Publicly, the BRICS seem to be led by Brazil, whose Trade and Industry Minister, Fernando Pimentel, believes that although their complaints about currency manipulation and other protectionist policies will not convince powerful countries to stop such policies, it will somehow allow them adopt other protectionist policies they’ve previously denounced including raising tariffs and implement changes in trade and commercial policies at supranational unelected bodies like the World Trade Organization.
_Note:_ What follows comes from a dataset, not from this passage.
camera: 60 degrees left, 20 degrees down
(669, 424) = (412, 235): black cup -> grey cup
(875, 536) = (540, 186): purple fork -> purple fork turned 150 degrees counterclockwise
A few years ago, when Brazil magically became the target of massive investment no one in this country complained about it, or about currency manipulation or protectionism of any kind. But after the country began to feel the effects of the current global depression, apologists started talk about the external reasons why the country’s economy was tanking. Although Brazil has overtaken the UK as the world’s 6th largest economy, internally the results of such achievement are nowhere to be seen here in Brazil. In fact, Brazilian companies as well as international corporations that operate here are not even close to embracing open markets and free trade — not even among themselves. Instead, they are envisioning future protectionist measures to save themselves from decision made by Europe and the United States. Brazil and Argentina are carrying out a trade war that limits the free flow of products and services. Companies are having to trade smaller amounts of goods in order to get paid smaller amounts of money so that the central banks do not hold payments due to the large volume of the transactions.
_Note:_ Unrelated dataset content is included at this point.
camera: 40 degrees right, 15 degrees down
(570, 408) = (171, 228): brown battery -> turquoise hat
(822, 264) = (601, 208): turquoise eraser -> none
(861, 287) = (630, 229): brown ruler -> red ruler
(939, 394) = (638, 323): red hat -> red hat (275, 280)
“Brazil has blamed the global liquidity glut for making its currency one of the world’s most overvalued. As local industries struggle, its economy grew only 2.7 percent in 2011, below its BRICS peers and down from a blistering 7.5 percent in 2010,” reports Reuters. Meanwhile, Brazilian officials do not recognize that it is their incapacity to govern which caused their industry’s growth to slow down. The country suffers with one of the largest schemes of corruption in the world which results in inefficient production, skyrocketing taxes, and poor infrastructure which makes Brazil one of the most difficult and expensive places to do do business.